Labour is to contact family doctors across the country and ask them for their opinion on ideas such as training more GPs, cutting down on red tape when substitute doctors are brought in and ensuring health bosses are notified if places in practices cannot be filled.
New leader Kezia Dugdale and public health spokesman Dr Richard Simpson launched the Fit for the Future consultation after releasing figures showing almost one in five trainee GP posts are vacant this year.
Of 305 places advertised to start last month, 66 remain unfilled, with the highest rate of vacancies in west central Scotland, a Freedom of Information request by the party disclosed.
Ms Dugdale and Dr Simpson made the comments as they visited a GP surgery in Glasgow.
Dr Simpson, who worked as a GP before becoming an MSP, said: "The nationalist government in Edinburgh has made a complete and utter mess of general practice in Scotland.
"It was their decision to drop the share of funding for general practice in Scotland by over £1 billion and their decision to cut funding for medical students.
"The result has been understaffed, overstretched practices with patients not receiving timely care.
"However, if we act now we can fix these problems. Scottish Labour are taking ideas to the Scottish medical community.
"It is then a matter for the SNP government if they want to look at Scottish Labour's positive plans or simply continue to sit on their hands."
Ms Dugdale said: "When I put together my new team, I said I wanted to face the country with a positive vision rather than just face off with the SNP in parliament.
"In Scotland, our public services face challenges and nowhere can that be clearer than in our health service.
"Today Labour is talking about better plans and better ideas, and we are putting them to the people who matter - family doctors themselves.

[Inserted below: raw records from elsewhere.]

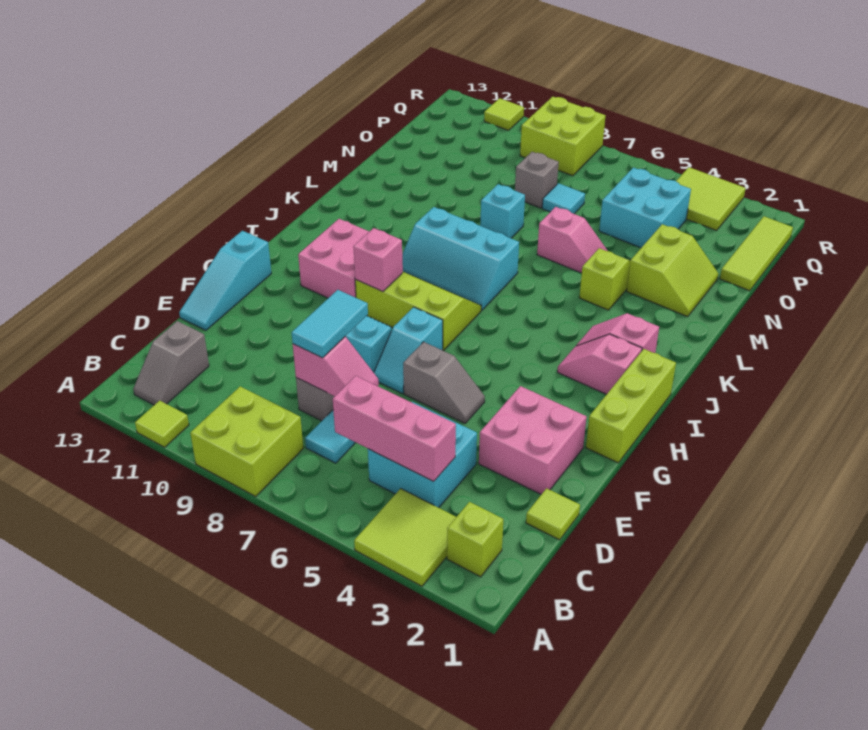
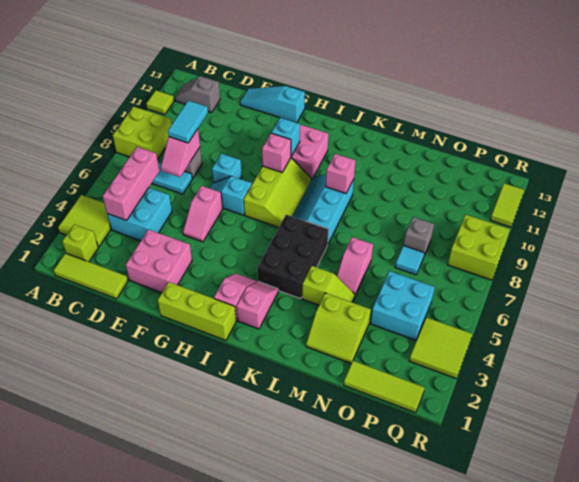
lime tile D1 level 1 -> lime tile B1:D1 level 1
cyan tile D8:E8 level 3 -> cyan tile D8:D9 level 3
grey slope F5:F6 level 1 top 6 -> pink slope F5:F6 level 1 top 6
none -> black brick J4:K6 level 1
none -> pink brick K9 level 2
cyan brick M8 level 1 -> cyan brick H10 level 2
lime tile R11 level 1 -> lime tile R11:R12 level 1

"We think our plans can make a real difference to general practice in Scotland and benefit patients across the country.
"We've seen a range of problems right across our NHS but getting primary care right will take the pressure off of our A&E wards, our hospitals and a range of other services."
Health Secretary Shona Robison said: "The number of GPs in Scotland has risen to a record high under this government.
"Scotland continues to have the most GPs per head of population in the UK and spending on primary care per head has risen since this government came to office. But we know more must be done - both short and long-term.
"As the First Minister said in her programme for government, we must support and transform primary care, and that's why over the next year, backed by our £60 million primary care fund, we will test new models of primary care in at least 10 sites across urban and rural Scotland as we develop a truly community health service.
"We have also, for the first time, undertaken meetings together with Scottish General Practitioners Committee to listen to GPs all around Scotland and have held joint discussions with all of Scotland's health boards over the last few months about what the future of general practice in Scotland could look like."